Markham v. Calvit's Executors

Mississippi Supreme Court
Markham v. Calvit's Executors, 5 Miss. 427 (Miss. 1841)
Thotteb

Markham v. Calvit's Executors

Opinion of the Court

Mr. Justice Thotteb.

stated the case, and delivered the opinion of the court.

The object of the bill is to compel Mrs. Calvit to levy her debt equally on the property of Wm. F. Markham and Peter C. Goosey, the two original and principal debtors, by which means the rights of the other creditors of Wm. F. Markham may have the benefit of their security under the trust deeds. And the power of the court to make this order is urged upon the doctrine which prevails in equity, that if a party has a lien on or interest in two funds for a debt, and another party has a lien on, or interest in one only of the funds for another debt, the latter has a right in equity to compel the former to resort to the other fund, in the .first instance, for satisfaction, if that course is necessary for the satisfaction of the claims of both parties. That this is the rule in equity there can be no doubt, and it is so laid down in express terms by Judge Story in his Commentaries on Equity, vol. 1, p. 588, and in the case of Dorr v. Shaw, 4 J. Ch. Rep. 17. This is consistent with the claims of justice, and secures both parties. Thus if there are two judgment creditors, and one has a right to go upon two funds? and' the other only upon one of them, the former may be compelled ■to apply first to the fund which cannot be reached by the latter.

This being an undoubted rule, the only question for the consideration of the court is, whether the case before us comes under its operation. The rule has been held to apply only to parties who in seeking this aid, are creditors of the same common debtor; for if they are not, they are not entitled to have the funds mar-shalled, in order to leave a larger dividend out of one of the funds, who can claim only against that. 1 Story’s Eq. 595. Thus if a joint creditor obtains a judgment against joint debtors, and a several creditor obtains a subsequent judgment against his own several debtor, a court of equity will not compel the joint creditor to resort to the funds of one of the joint debtors, so as to leave the second judgment in full force against the funds of the other several debtor. At least it will not do so unless it should appear that the debt though joint in form, ought to be paid by one of the debtors only. Ibid. Thus in the case Ex parte Kendall, 17 Vesey, 520, there was a partnership of five persons, one of whom *431died, and the other four partners continued the partnership, and afterwards became bankrupt. The creditors of the four surviving partners sought to have the debts of the five paid out of the assets of the deceased partner, so that the dividend of the estate of the four bankrupts might be thereby increased in favor of their exclusive creditors, without showing that the assets of the deceased partner, ought, as between the partners, to pay those debts. The court refused the relief. This case goes upon the principle that the joint creditor, is not compellable to yield up his remedy against either of his debtors, since he has a right to stand upon the letter and spirit of his contract. In such case each debtor is equally bound for the debt, in equity and justice, and hence a court of equity can upon no principle change the responsibility from both to one. This case is in principle the case at bar. For surely if the responsibility cannot be changed as to the whole, it cannot as to part. And if the court was to undertake to compel a rateable contribution, by each joint debtor, by suspending the execution, it would be in effect to convert the decree which is joint, into one which is several.

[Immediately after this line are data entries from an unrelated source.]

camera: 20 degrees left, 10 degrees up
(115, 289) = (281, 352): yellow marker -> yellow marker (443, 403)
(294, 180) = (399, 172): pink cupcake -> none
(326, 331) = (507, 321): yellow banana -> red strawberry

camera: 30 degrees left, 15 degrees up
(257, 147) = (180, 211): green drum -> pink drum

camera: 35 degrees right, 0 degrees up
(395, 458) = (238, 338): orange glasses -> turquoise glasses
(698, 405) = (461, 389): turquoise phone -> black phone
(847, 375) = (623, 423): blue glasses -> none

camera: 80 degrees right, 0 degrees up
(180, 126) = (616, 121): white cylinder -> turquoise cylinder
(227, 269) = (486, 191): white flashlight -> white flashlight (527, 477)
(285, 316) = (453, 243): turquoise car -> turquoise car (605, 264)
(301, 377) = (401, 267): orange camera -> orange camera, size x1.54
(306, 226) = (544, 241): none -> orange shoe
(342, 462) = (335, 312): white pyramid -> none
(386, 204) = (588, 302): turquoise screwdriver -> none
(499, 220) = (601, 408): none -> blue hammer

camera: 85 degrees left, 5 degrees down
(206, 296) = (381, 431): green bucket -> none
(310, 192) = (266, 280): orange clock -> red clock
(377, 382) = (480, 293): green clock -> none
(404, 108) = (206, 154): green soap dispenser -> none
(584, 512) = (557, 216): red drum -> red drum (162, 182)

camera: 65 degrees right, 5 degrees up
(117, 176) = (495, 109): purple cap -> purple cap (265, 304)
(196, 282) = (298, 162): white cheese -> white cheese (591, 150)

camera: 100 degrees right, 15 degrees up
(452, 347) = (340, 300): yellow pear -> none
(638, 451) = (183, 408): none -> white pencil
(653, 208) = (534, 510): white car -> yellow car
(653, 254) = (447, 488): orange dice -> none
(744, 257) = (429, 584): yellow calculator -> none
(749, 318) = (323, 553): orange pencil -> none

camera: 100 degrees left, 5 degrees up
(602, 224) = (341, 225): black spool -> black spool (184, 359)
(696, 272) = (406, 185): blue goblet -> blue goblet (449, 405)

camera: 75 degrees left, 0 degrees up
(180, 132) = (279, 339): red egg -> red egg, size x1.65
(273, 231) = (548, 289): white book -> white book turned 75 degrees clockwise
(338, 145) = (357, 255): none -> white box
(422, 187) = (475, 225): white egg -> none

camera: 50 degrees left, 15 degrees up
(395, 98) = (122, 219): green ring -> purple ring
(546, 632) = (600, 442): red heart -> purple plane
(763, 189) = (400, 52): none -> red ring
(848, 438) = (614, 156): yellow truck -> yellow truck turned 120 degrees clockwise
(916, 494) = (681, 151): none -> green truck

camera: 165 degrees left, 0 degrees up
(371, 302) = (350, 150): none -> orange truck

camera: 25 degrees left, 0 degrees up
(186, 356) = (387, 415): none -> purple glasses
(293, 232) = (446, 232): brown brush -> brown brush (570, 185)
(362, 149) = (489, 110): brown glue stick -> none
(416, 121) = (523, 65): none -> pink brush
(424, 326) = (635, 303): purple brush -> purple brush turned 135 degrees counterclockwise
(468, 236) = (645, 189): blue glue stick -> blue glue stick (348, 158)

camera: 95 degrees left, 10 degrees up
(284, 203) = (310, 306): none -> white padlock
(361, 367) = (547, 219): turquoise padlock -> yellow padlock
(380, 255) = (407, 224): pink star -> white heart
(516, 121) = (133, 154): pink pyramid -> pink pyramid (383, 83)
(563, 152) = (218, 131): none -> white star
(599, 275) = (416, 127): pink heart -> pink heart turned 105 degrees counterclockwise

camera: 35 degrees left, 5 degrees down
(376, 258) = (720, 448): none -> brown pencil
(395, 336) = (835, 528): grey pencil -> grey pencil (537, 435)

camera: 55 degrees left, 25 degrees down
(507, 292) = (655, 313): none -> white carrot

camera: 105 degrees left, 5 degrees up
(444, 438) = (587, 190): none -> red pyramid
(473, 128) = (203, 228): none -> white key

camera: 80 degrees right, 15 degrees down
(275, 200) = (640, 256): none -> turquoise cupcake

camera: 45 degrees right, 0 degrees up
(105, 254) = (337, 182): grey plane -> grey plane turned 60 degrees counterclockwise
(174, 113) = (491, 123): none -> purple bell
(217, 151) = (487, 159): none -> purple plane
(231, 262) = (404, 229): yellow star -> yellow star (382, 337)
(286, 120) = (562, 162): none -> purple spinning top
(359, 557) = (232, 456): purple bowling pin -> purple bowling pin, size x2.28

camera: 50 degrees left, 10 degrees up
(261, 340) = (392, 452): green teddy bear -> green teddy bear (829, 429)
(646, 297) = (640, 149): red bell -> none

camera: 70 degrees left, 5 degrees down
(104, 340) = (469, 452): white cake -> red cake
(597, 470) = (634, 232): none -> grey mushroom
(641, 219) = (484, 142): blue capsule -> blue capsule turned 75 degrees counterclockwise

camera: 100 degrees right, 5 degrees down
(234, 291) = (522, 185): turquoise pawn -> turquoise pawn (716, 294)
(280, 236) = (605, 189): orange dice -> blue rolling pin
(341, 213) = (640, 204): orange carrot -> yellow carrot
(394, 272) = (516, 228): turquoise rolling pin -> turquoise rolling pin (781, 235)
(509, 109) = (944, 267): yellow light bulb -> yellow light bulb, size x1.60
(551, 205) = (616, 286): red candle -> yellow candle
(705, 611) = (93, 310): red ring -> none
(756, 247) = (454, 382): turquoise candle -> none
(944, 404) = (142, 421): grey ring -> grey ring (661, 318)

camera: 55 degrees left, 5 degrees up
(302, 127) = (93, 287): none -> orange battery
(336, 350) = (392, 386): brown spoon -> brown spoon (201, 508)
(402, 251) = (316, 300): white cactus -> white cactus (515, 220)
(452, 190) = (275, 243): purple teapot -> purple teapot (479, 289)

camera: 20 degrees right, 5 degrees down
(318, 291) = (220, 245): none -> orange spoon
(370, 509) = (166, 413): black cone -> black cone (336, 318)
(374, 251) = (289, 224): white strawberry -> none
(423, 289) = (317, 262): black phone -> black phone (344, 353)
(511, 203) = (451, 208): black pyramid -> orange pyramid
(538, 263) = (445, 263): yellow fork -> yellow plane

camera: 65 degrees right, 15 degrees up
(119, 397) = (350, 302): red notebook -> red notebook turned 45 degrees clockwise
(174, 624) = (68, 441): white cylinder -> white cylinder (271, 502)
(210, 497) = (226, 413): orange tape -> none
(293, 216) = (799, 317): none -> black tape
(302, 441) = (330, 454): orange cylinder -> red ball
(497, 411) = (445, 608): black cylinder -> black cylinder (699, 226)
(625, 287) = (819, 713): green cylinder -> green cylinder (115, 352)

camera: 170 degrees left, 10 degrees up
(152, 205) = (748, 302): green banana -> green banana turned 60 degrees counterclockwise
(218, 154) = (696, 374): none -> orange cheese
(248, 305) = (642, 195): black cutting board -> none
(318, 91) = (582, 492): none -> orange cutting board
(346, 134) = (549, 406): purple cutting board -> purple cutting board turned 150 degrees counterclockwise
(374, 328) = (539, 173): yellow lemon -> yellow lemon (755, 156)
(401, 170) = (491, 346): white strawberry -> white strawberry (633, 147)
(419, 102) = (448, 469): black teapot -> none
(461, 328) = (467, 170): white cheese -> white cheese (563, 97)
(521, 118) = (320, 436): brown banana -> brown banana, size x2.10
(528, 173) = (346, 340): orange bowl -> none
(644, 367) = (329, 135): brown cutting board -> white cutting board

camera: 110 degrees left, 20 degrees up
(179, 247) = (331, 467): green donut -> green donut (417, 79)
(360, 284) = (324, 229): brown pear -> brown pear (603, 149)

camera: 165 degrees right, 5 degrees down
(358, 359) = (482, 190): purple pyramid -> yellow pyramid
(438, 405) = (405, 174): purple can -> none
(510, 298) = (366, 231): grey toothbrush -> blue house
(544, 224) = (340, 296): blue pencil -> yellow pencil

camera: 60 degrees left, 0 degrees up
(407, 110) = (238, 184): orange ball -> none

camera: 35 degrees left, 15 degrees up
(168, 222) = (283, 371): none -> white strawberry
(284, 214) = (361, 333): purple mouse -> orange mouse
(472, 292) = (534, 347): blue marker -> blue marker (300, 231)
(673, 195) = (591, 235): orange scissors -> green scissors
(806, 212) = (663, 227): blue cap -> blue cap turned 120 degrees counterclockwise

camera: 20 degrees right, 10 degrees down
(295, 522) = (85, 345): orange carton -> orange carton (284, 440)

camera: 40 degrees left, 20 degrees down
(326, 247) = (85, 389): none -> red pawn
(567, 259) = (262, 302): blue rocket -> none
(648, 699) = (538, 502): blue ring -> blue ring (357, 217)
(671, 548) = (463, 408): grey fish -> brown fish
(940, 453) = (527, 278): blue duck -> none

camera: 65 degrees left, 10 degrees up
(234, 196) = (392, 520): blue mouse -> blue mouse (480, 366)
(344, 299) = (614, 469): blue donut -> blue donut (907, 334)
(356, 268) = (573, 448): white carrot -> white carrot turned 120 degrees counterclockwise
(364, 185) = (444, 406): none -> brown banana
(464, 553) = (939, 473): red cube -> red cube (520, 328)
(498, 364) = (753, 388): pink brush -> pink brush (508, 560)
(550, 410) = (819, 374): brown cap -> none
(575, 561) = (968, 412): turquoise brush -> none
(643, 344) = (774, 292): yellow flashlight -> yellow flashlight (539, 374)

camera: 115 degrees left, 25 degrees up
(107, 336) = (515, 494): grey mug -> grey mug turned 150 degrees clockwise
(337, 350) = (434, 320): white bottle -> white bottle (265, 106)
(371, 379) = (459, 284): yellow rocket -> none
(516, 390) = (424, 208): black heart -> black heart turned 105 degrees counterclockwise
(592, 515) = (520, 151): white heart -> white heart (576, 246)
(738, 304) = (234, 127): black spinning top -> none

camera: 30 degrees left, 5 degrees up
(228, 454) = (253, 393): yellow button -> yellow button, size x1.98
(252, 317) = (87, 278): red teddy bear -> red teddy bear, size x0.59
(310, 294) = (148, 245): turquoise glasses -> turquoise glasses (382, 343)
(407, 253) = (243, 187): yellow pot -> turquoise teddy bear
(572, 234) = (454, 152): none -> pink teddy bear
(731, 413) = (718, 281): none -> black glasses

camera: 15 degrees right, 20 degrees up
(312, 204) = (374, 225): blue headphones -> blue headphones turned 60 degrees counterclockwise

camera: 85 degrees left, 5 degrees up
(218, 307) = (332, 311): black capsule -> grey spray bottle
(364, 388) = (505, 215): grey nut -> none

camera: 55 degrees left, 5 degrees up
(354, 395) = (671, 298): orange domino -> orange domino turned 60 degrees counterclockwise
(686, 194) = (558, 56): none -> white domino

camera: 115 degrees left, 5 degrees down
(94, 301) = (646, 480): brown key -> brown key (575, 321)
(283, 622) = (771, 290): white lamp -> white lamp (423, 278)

In this case it is not shown that as between Wm. F. Markham and Peter C. Goosey, the former has any right to insist that Goosey ought to pay in the first instance, as would be the case if he were a surety merely. Nor is it shown that Markham can, for his own sake, compel Mrs. Calvit to seek payment from Goosey. For it appears to be well settled that the creditors who seek this aid of a court of equity, can only claim it through the equity of the debtor or partner, under whom their title is derived. 1 Story’s Eq. 598. But it cannot for a moment be supposed that Wm. F. Markham, one of the partners, could be heard in a court of equity to claim contribution of Goosey in the. manner of the present bill. That is a question to be adjusted as one entirely between themselves, and with which Mrs. Calvit has no concern, nor can she in any case be made a party to a proceeding to try it. How far as between themselves one may be liable to the other for contribution is a question which will have to be decided after a full and final adjustment of the partnership accounts. If this cannot be effected by a voluntary agreement, it may have to be done by a proceeding in chancery. For this purpose a protracted *432course of litigation may be necessary. But is Mrs. Calvit to be tied up and denied her acknowledged claims upon them during all this while? Surely it cannot be maintained that this can be done. The doctrine upon which assets or securities are mar-shalled, is in utter hostility to such an application of the rule. The purpose of the rule is to do justice to all persons who have an interest in the different funds or securities, and to prevent one who has a lien on two of the funds, from using his power as an instrument of caprice, injustice or imposition. 1 Story’s Equity, 528, It is never applied except where it can be done without injustice to the other creditor or party in interest. Ib.

' We therefore feel satisfied with the decree of the Chancellor, and must order the same to be affirmed.